Our work aims to answer the following question: What are the structure and functional dynamics of water molecules in the vicinity of the aqueous solvated electron? Our use of pump-probe resonance Raman spectroscopy and fluorescence emission measurements comprise the first quantitative measurements of the vibrational and emission spectra of the aqueous solvated electron.(refs 3 and 4) The analysis of these spectra has contributed new insights into the structure of the solvated electron at room temperature, and the dynamics of solvation immediately following photoexcitation.(ref. 5)

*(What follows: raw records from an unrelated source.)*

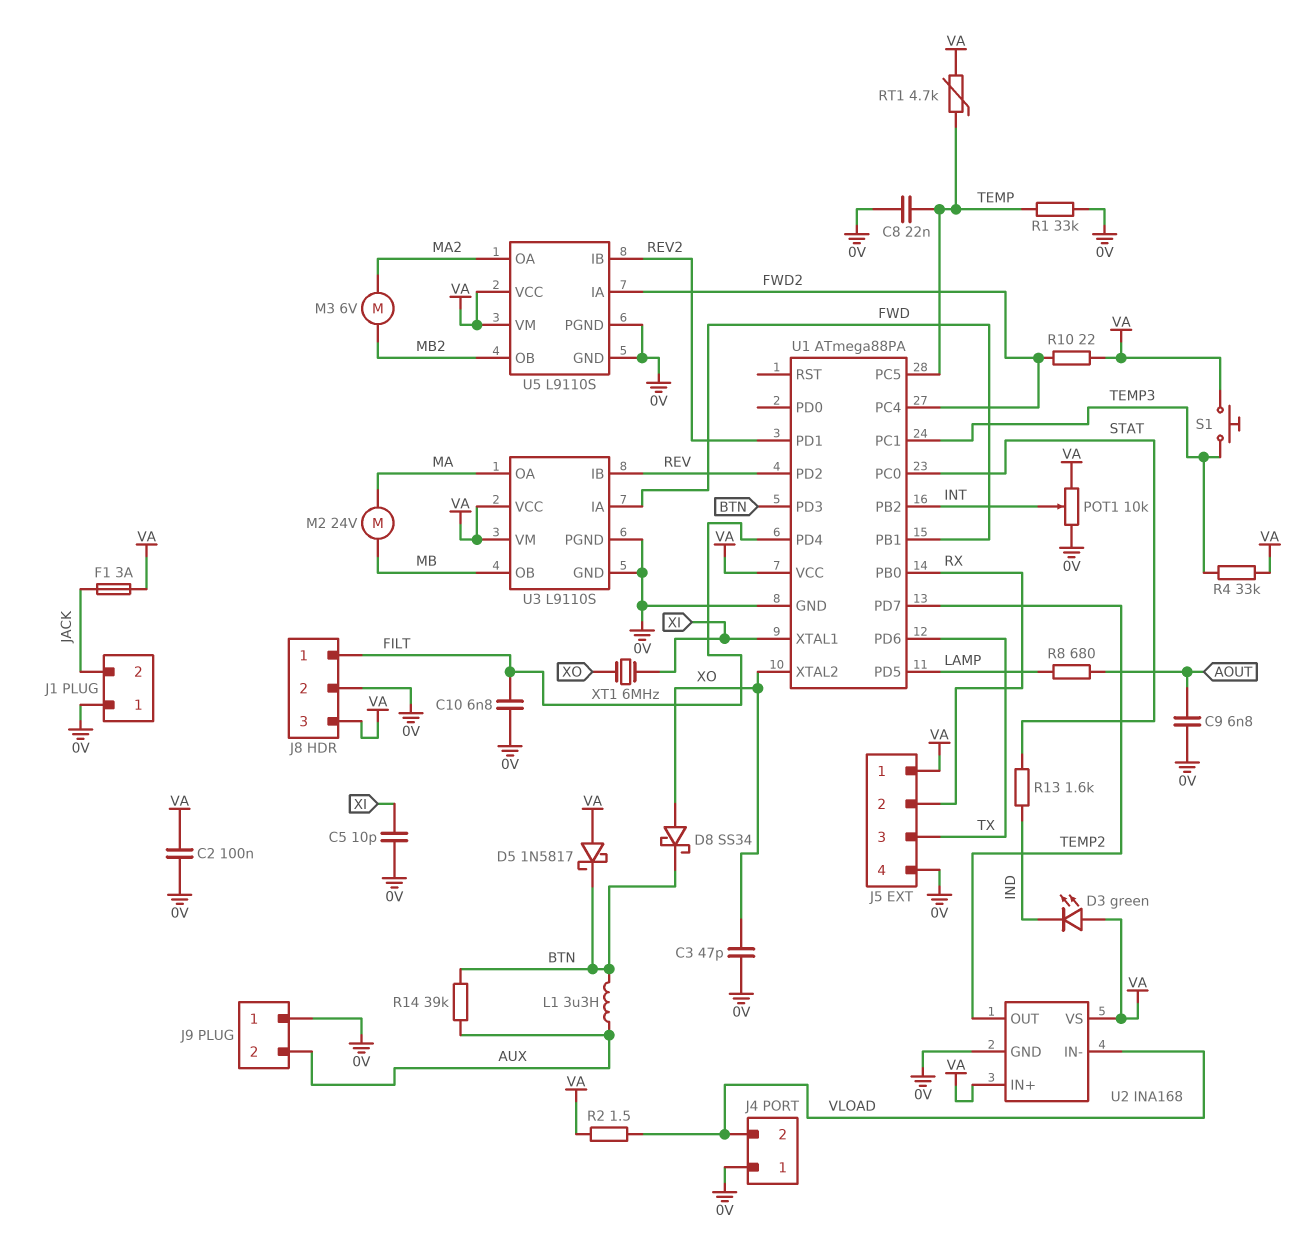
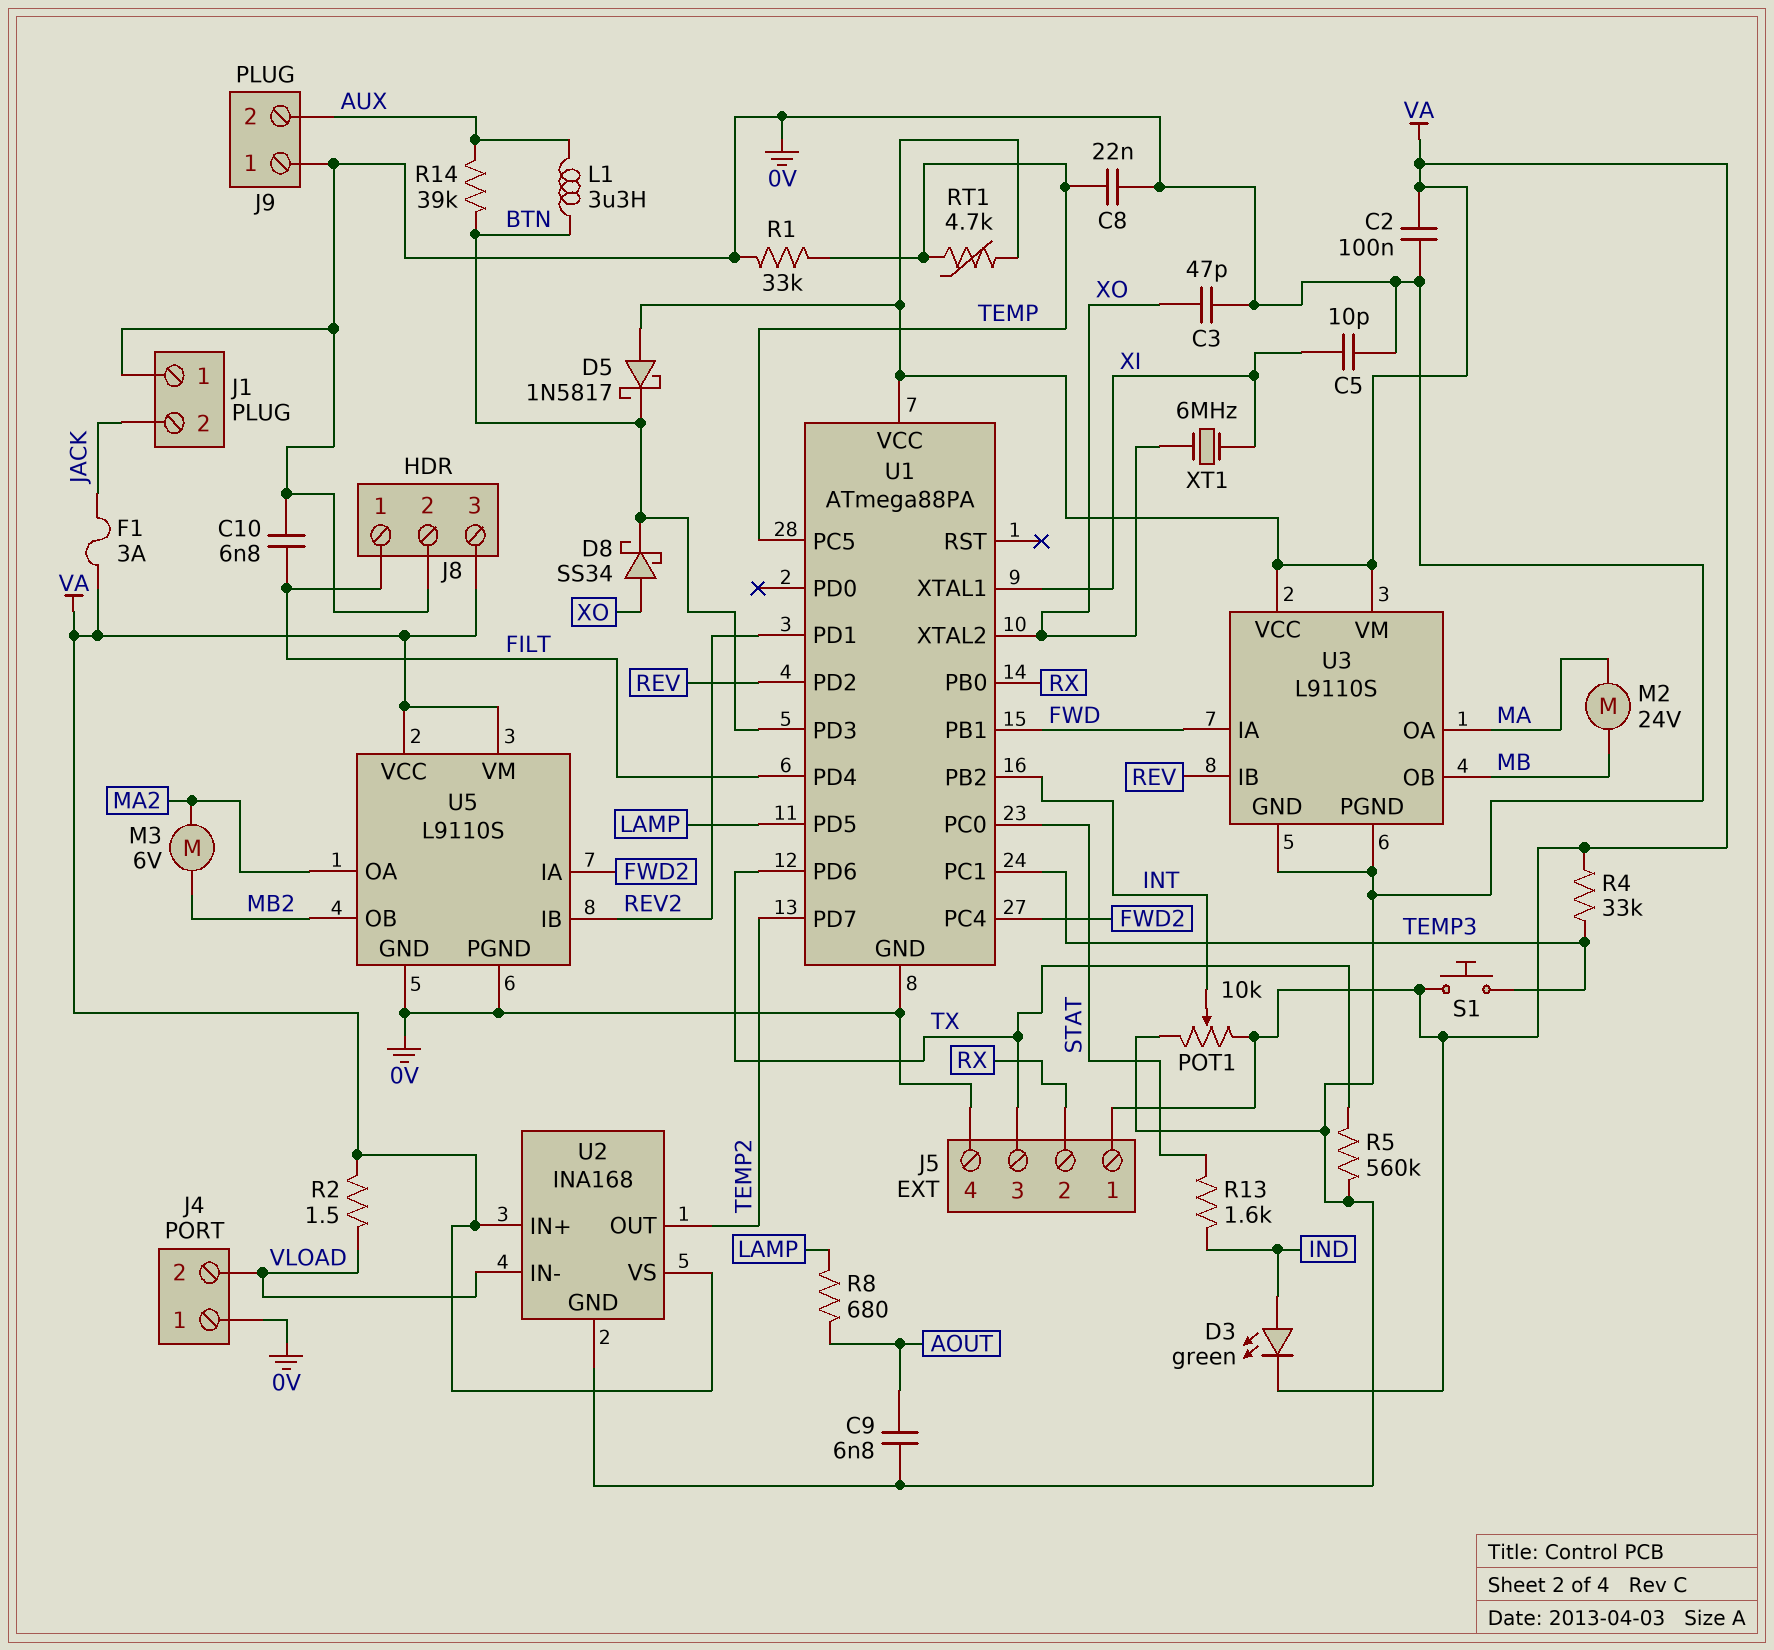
D3: LED green (A VA, K IND) -> LED green (A IND, K VA)
R5: none -> 560k (0V, TX)
R10: 22 (FWD2, VA) -> none

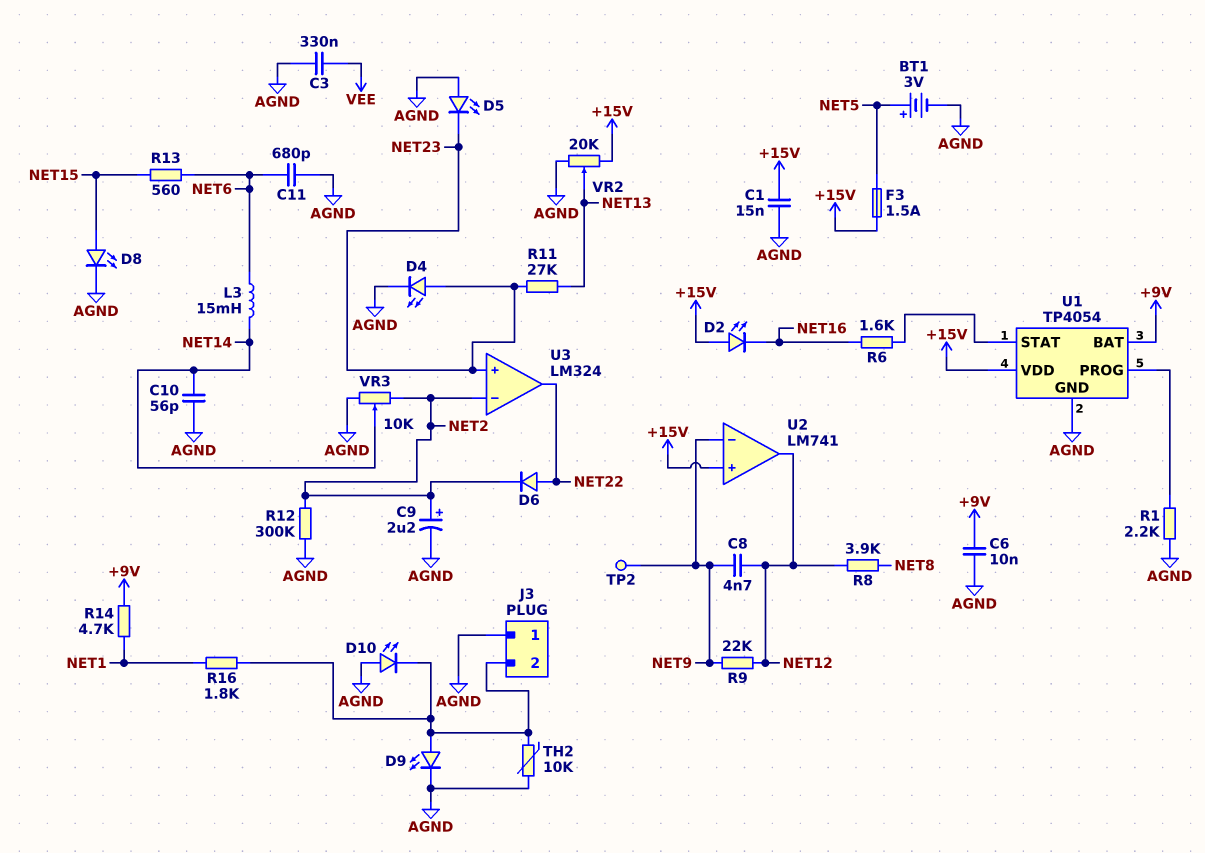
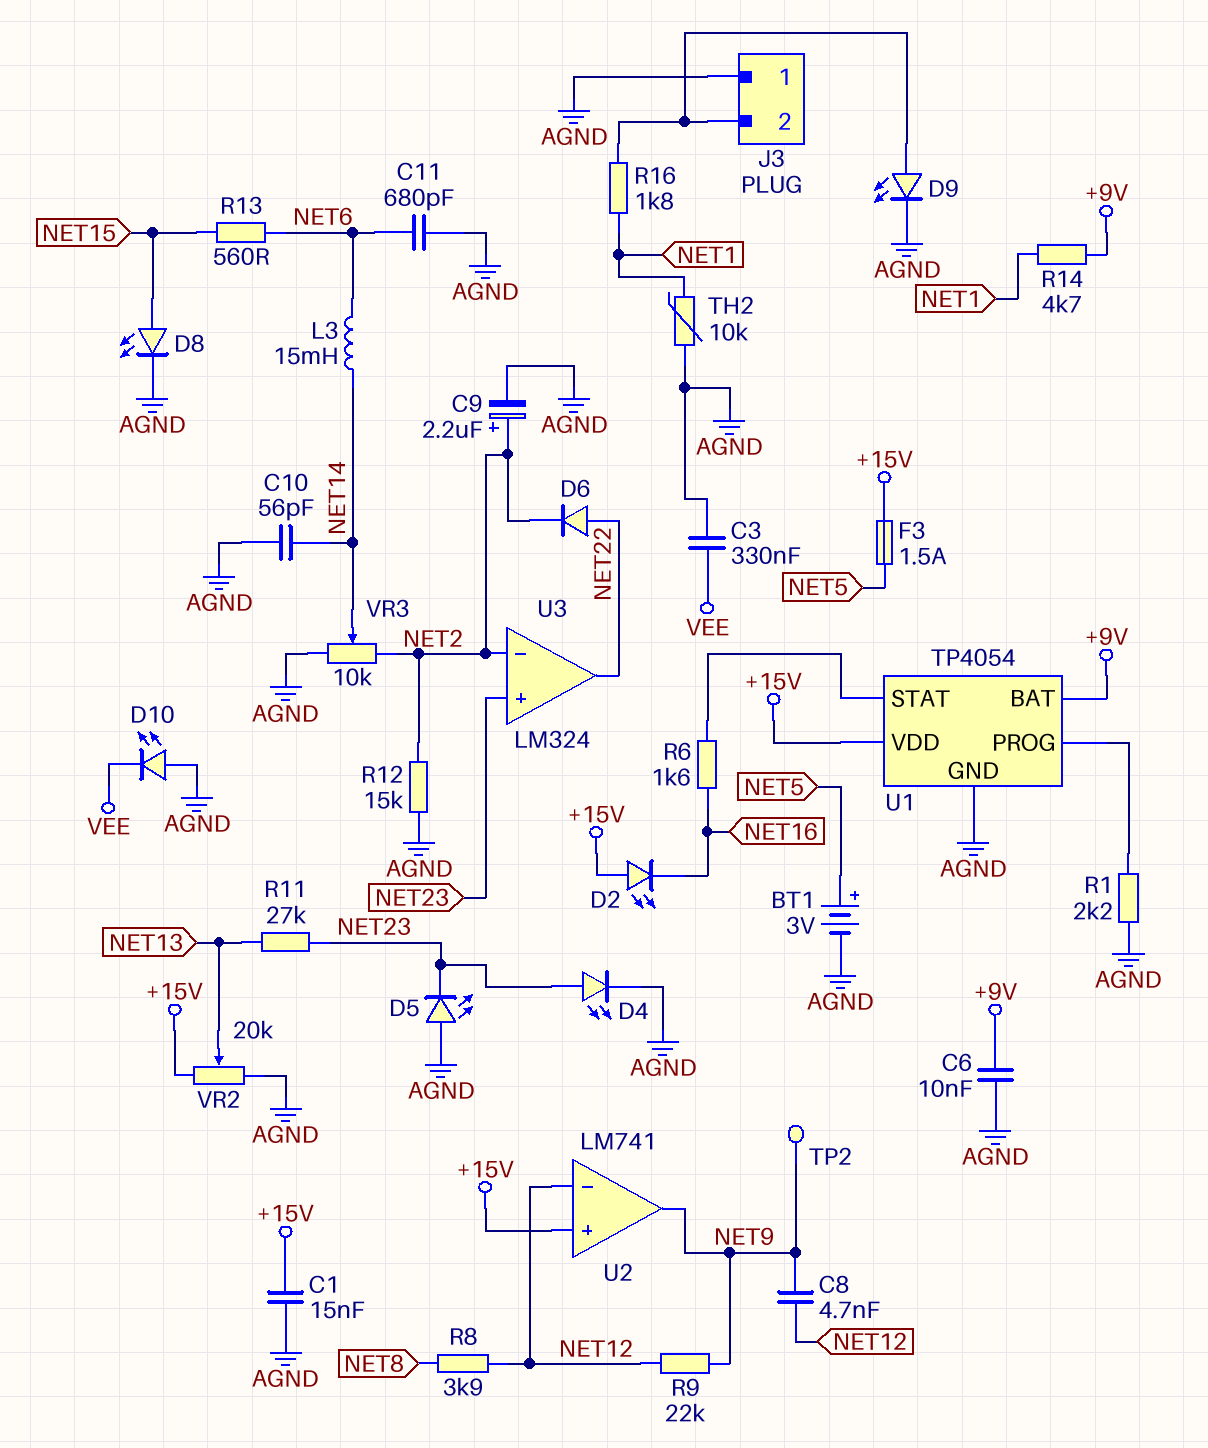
D10: LED (A AGND, K J3/2) -> LED (A AGND, K VEE)
R12: 300k (AGND, NET2) -> 15k (AGND, NET2)
TH2: 10k (AGND, J3/2) -> 10k (AGND, NET1)
U2 pin in-: NET9 -> NET12
U2 pin out: NET12 -> NET9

Figure 1: Resonance Raman Spectra of solvated electrons generated by UV photolysis of ferrocyanide Fe(CN)₆^4-

Figure 1. (Upper panel) Pump + probe spectra of 1.80 mM potassium ferrocyanide in D₂O (a) and H₂O (b). Pump-only spectra for the H₂O solution (c) and D₂O (d) and probe-only spectra are presented as (e) and (f) respectively. (Lower panel) Solvated electron spectra resulting from the difference (pump+probe)-(pump only) - K*(probe only). The e-(D₂O) spectrum is normalized to account for the different concentration-length measurements which are 8.0 and 9.4 mM-cm for electrons in H₂O and D₂O, respectively. The maximum subtraction of the probe-only spectra which does not result in a subtraction anomaly in the OH/OD stretch region is K = 0.70. Interpolated baseline fits to the lowest points of the Raman spectra are shown as dashed lines.

Figure 2: Schematic representation of the aqueous solvated electron.

Figure 2. Schematic representation of molecules in the first and second coordination shells around the solvated electron. First shell molecules are shown hydrogen bonded to the electron. Hydrogen bonds between molecules of 1st and 2nd shells are disrupted.

References & Publications

1) Zhou, Y.; Morais-Cabral, J. H.; Kaufman, A.; MacKinnon, R. Nature 2001, 414, 43.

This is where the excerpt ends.